We would not have caught it in testing. The regression was gradual and proportional to virtual dispatch frequency, not a step function. It only showed up in production latency histograms, correlated precisely with the kernel update timestamp.

This post covers the full taxonomy of events that reset your tuning without warning, and how to govern against drift.

What Resets Your Tuning

Trading server tuning involves dozens of kernel parameters, IRQ affinities, CPU frequency governors, and process priorities. None of these are permanently applied by default - they are runtime state that various agents will happily overwrite.

Category 1: Kernel updates

A kernel update does not just add security patches. It can change:

  • Default values for /proc/sys/ parameters (sysctl defaults live in the kernel source, not in your config files)
  • CPU idle state handling (new C-state drivers, changed C-state latencies)
  • Branch prediction behavior (Spectre/Retpoline mitigations change indirect branch handling)
  • Memory management (THP compaction algorithms, page migration heuristics)
  • Scheduler tuning constants (CFS bandwidth, wakeup latency knobs)

None of these changes announce themselves. A kernel update from 5.15.0-89 to 5.15.0-91 might change 847 lines of kernel source including the scheduler, the memory management subsystem, and three CPU driver files. There is no “latency regression” section in the changelog.

# Track kernel version in your baseline benchmark
uname -r > /var/lib/trading-baseline/kernel-version.txt
md5sum /boot/vmlinuz-$(uname -r) > /var/lib/trading-baseline/kernel-checksum.txt

# Alert if kernel changes between benchmark runs
diff <(uname -r) /var/lib/trading-baseline/kernel-version.txt && \
    echo "KERNEL UNCHANGED" || \
    echo "KERNEL CHANGED - RE-BASELINE REQUIRED"

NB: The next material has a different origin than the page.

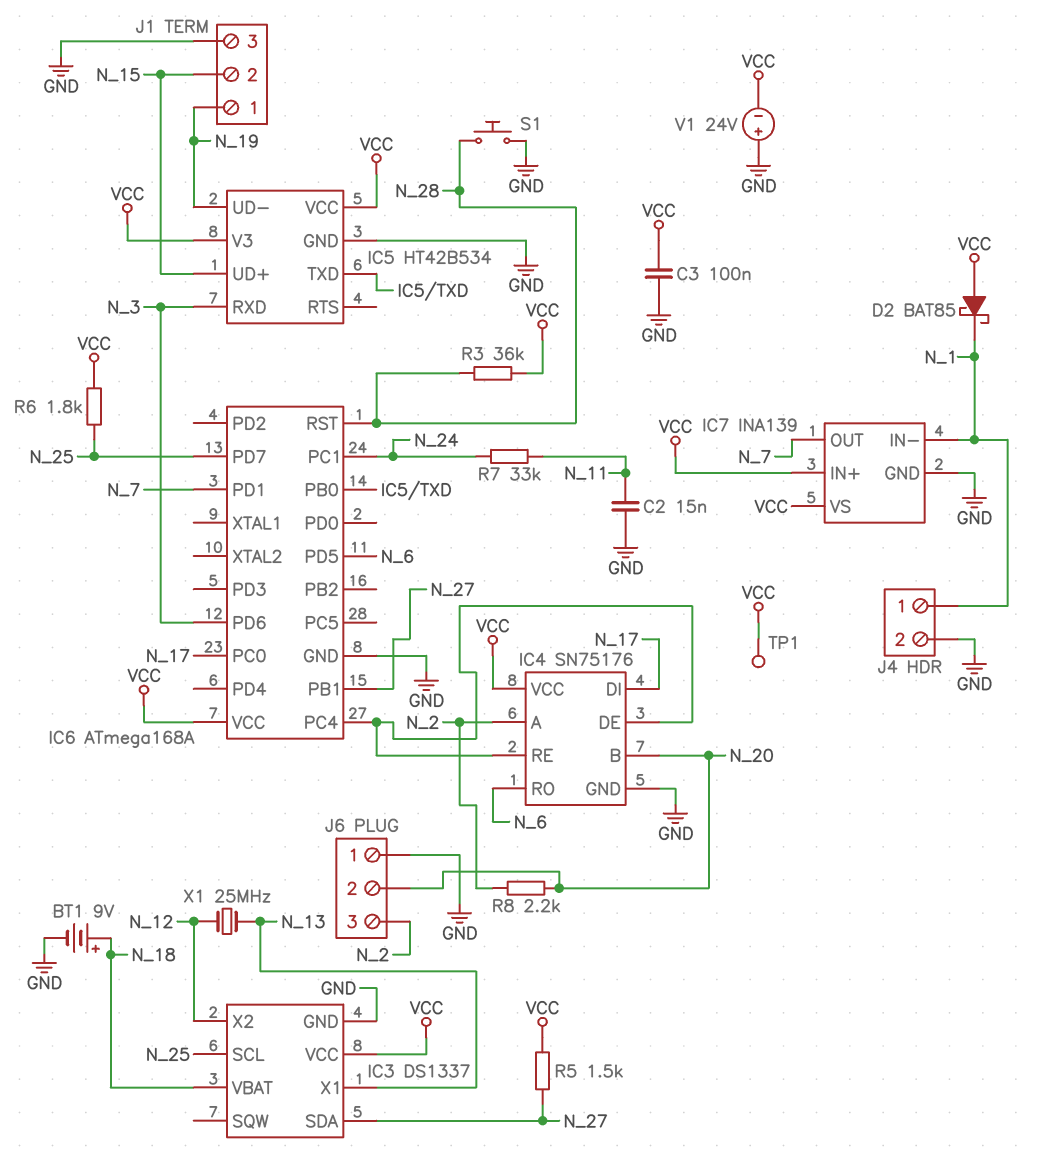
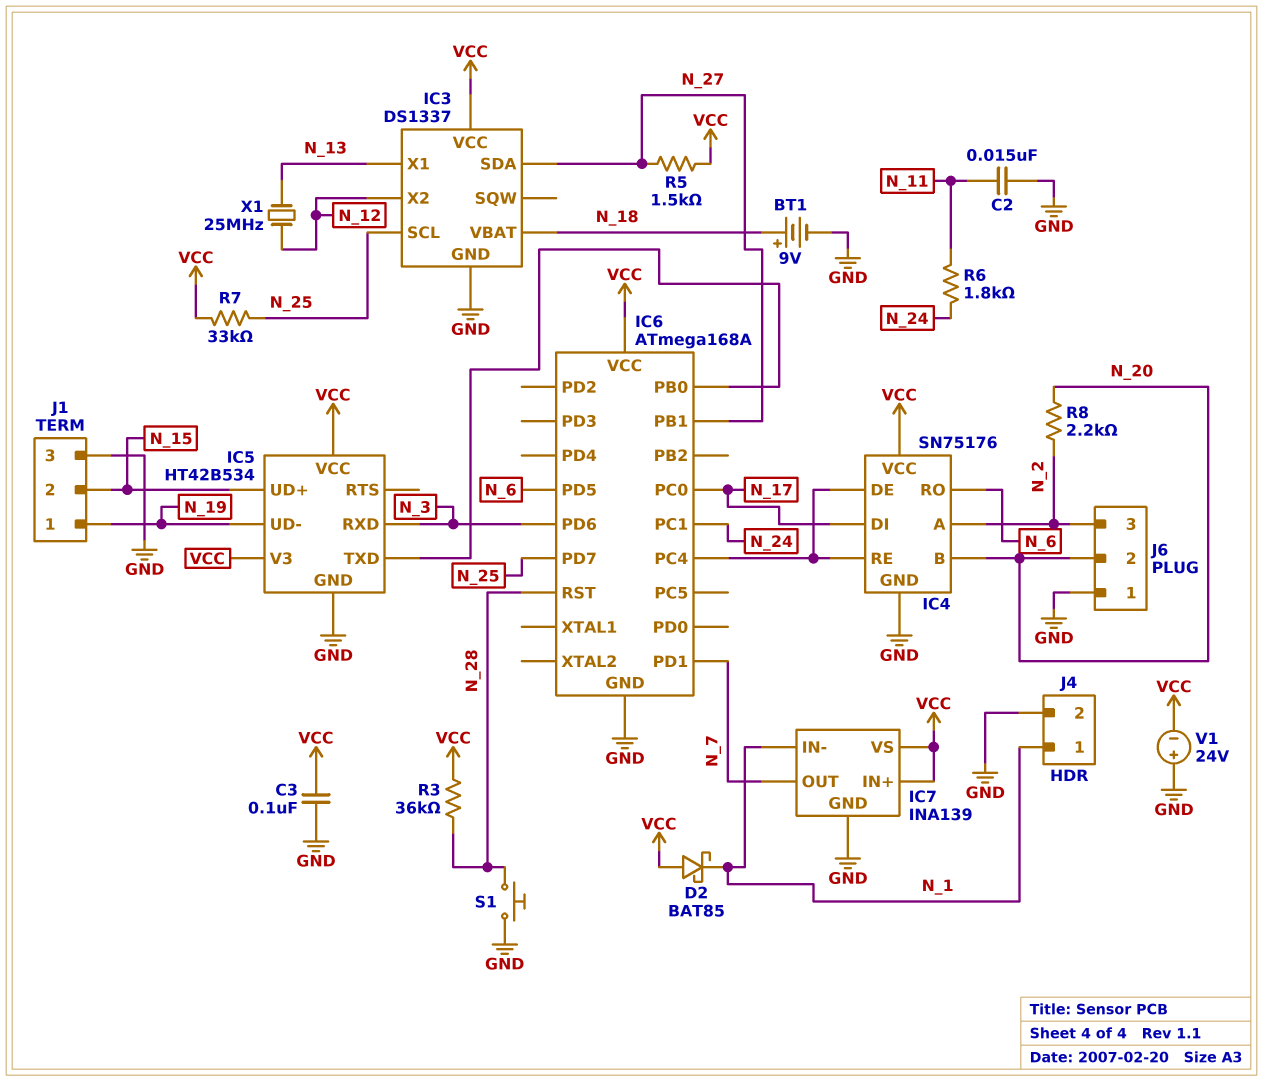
R6: 1.8k (N_25, VCC) -> 1.8k (N_11, N_24)
R7: 33k (N_11, N_24) -> 33k (N_25, VCC)
TP1: test point (VCC) -> none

Category 2: Service restarts and package upgrades

These services will silently reset your tuning when they restart:

ServiceWhat it resets
irqbalanceAll IRQ affinities
tunedCPU governors, IRQ affinities, kernel params to match its active profile
cpupower / cpufreqdCPU frequency governors
NetworkManagerEthtool settings, coalescing, ring sizes
systemd-udevNIC driver parameters on link state change
chronyd / ntpdClock synchronization settings
cpuspeedC-state limits
acpidPower management settings including C-states

The common thread: these services are designed to “manage” hardware, which means they periodically re-apply their configurations. Your manual overrides from the shell do not persist across their restart.

# Check which services are actively rewriting your config
# Run during trading hours and watch for parameter changes
watch -n 60 '
echo "=== CPU governors ==="
cat /sys/devices/system/cpu/cpu*/cpufreq/scaling_governor | sort | uniq -c

echo "=== THP ==="
cat /sys/kernel/mm/transparent_hugepage/enabled

echo "=== NMI watchdog ==="
cat /proc/sys/kernel/nmi_watchdog

echo "=== RT runtime ==="
cat /proc/sys/kernel/sched_rt_runtime_us
'

Category 3: Cloud init and instance metadata agents

If your trading server runs on cloud infrastructure (or was originally provisioned from a cloud image), cloud-init scripts may re-run on boot. These scripts commonly set “recommended” kernel parameters that override your custom configuration. AWS EC2’s cloud-init, for example, sets net.core.rmem_default, net.core.wmem_default, and vm.swappiness to values appropriate for general-purpose workloads, not HFT.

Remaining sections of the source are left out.